> [What is needed] Of all the lines below, output only those starting at the one with "line: (1406, 570)" and ending at the one with "line: (2310, 818)", both ends included, exactly as written.

[Before and after comparisons]
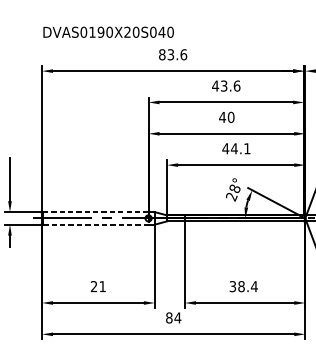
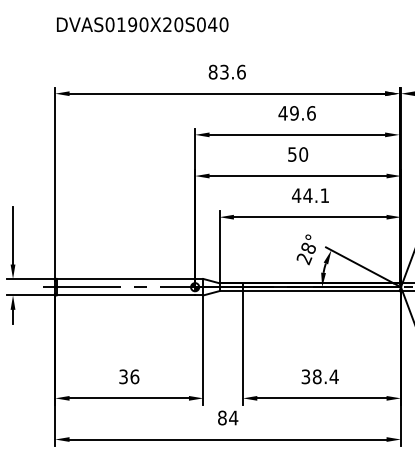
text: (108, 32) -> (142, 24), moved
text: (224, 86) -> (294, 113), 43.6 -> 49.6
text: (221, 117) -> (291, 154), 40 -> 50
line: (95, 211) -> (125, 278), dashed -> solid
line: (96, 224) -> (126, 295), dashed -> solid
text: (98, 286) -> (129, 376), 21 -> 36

...

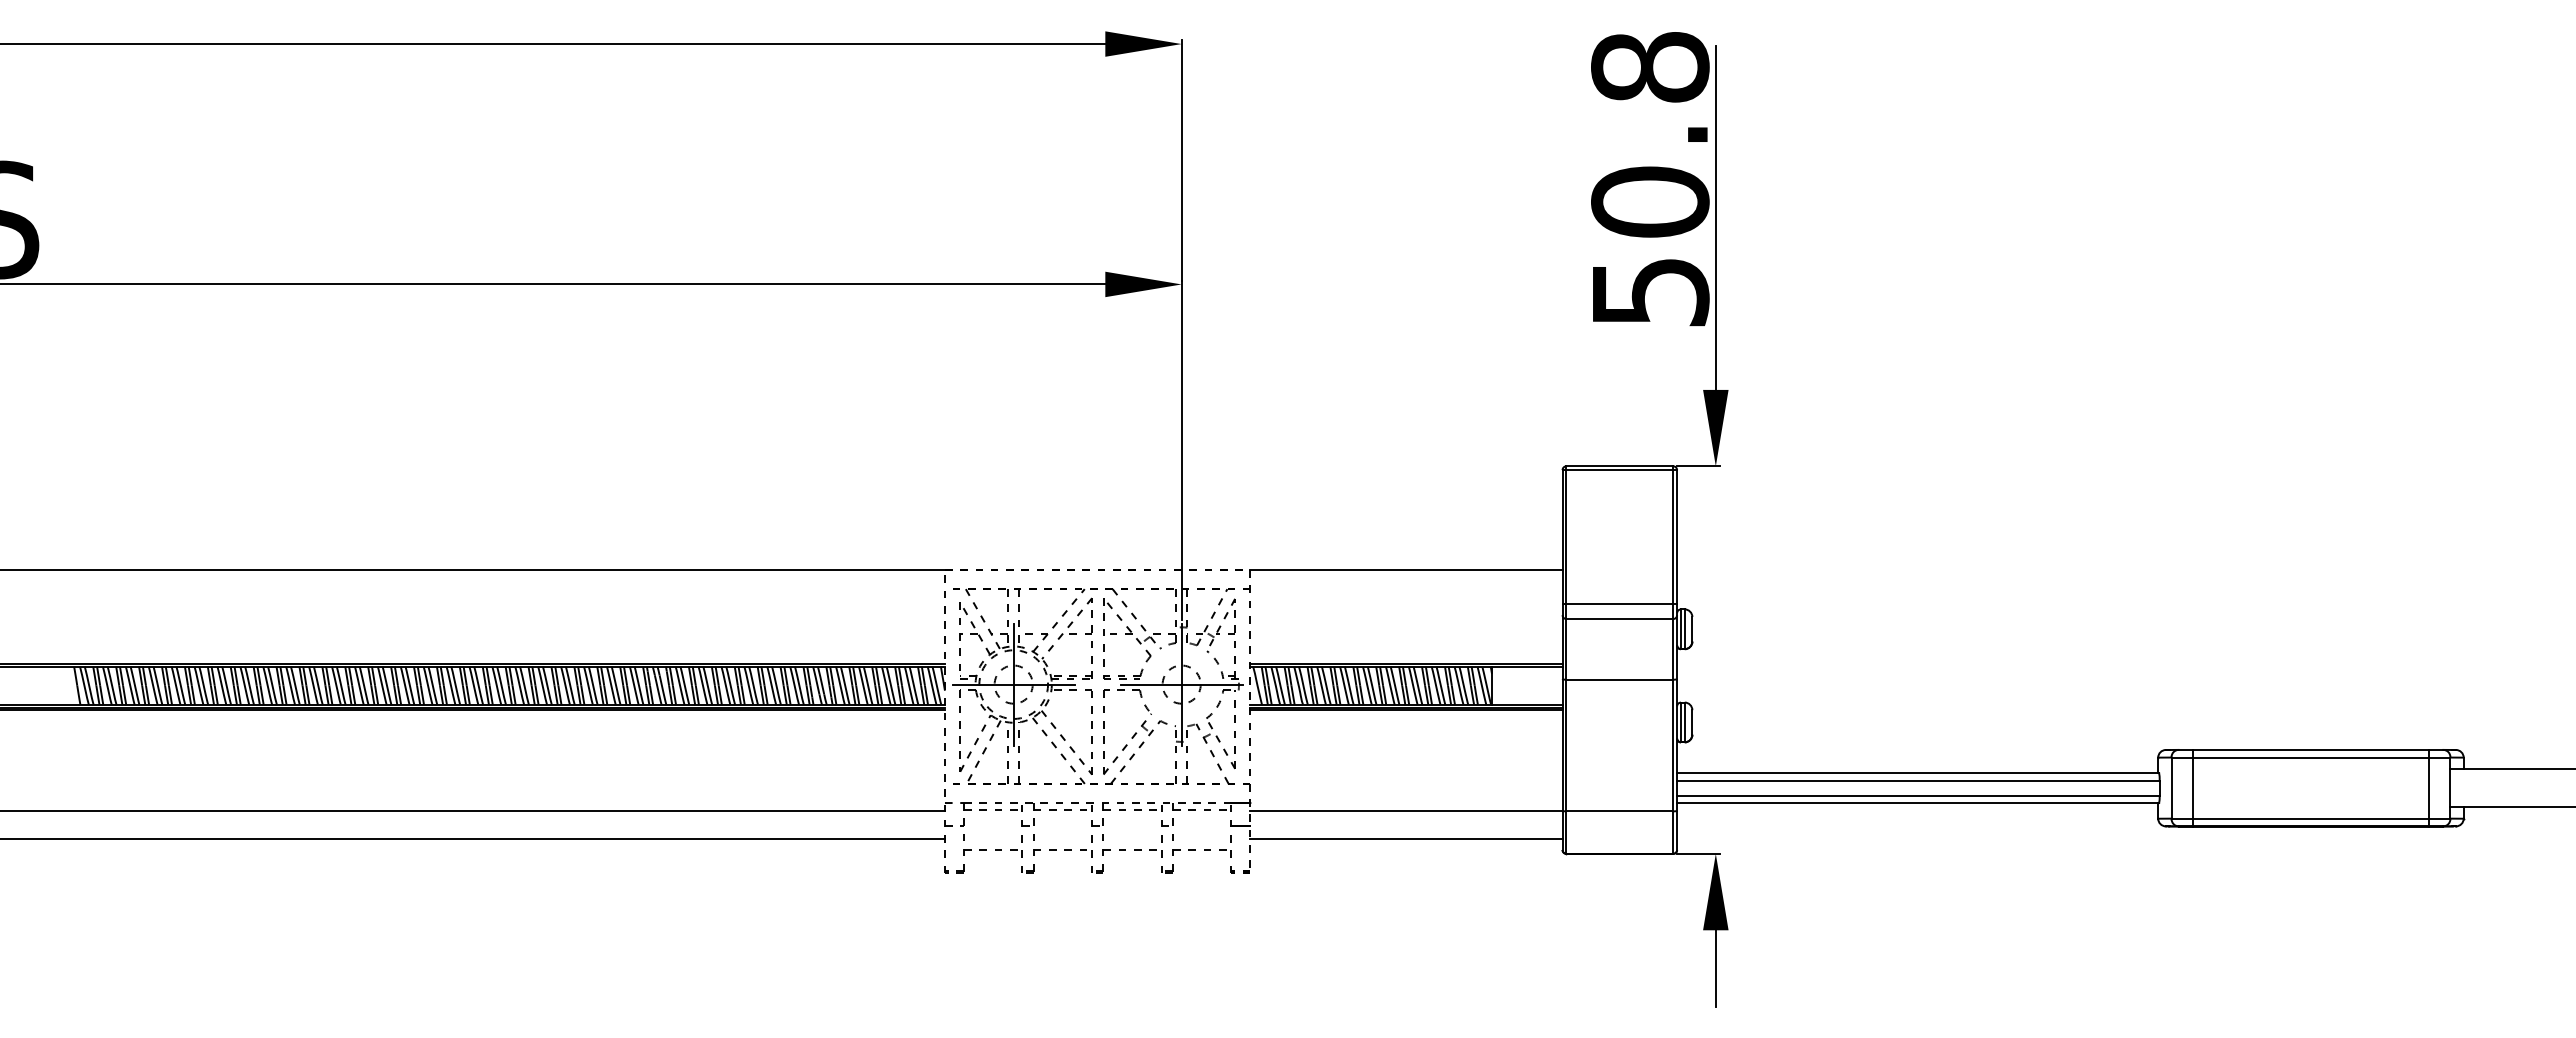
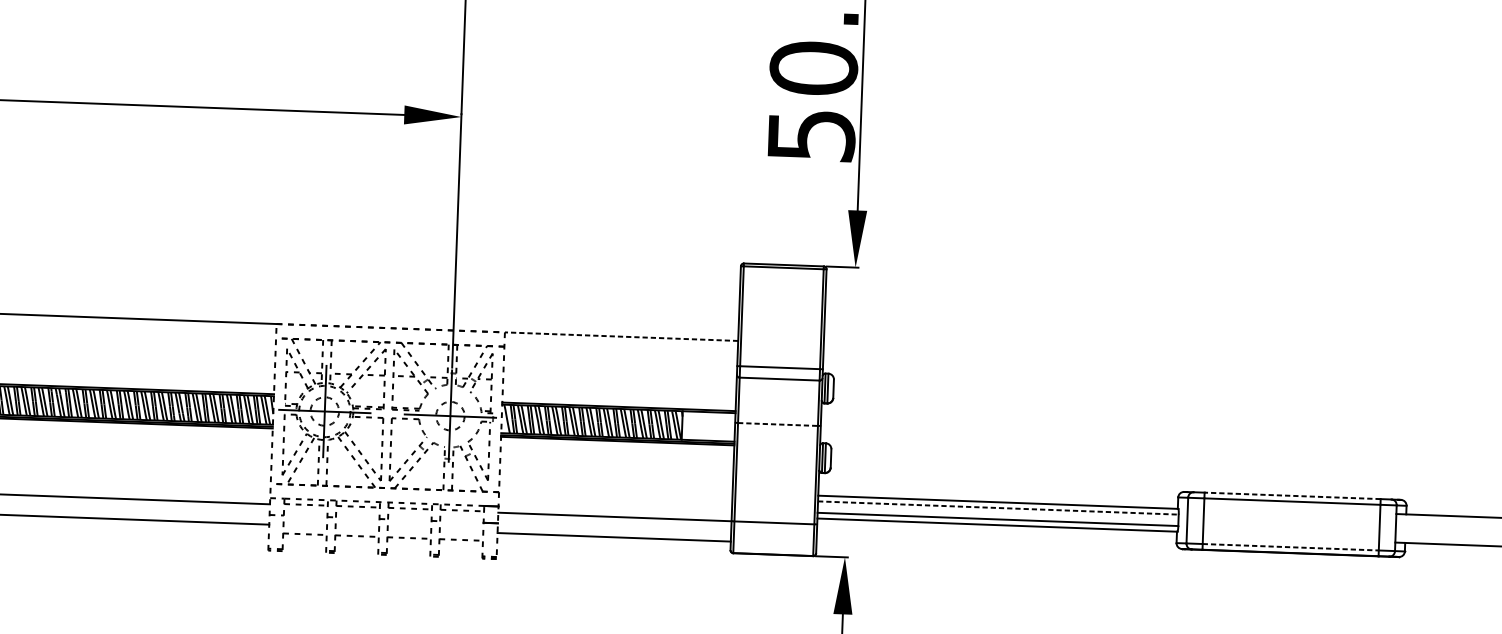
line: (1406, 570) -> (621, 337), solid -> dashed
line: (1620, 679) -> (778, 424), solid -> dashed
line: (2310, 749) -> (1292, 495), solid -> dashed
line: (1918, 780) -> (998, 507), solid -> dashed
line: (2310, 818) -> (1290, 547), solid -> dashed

> [Exercise result]
line: (1406, 570) -> (621, 337), solid -> dashed
line: (1620, 679) -> (778, 424), solid -> dashed
line: (2310, 749) -> (1292, 495), solid -> dashed
line: (1918, 780) -> (998, 507), solid -> dashed
line: (2310, 818) -> (1290, 547), solid -> dashed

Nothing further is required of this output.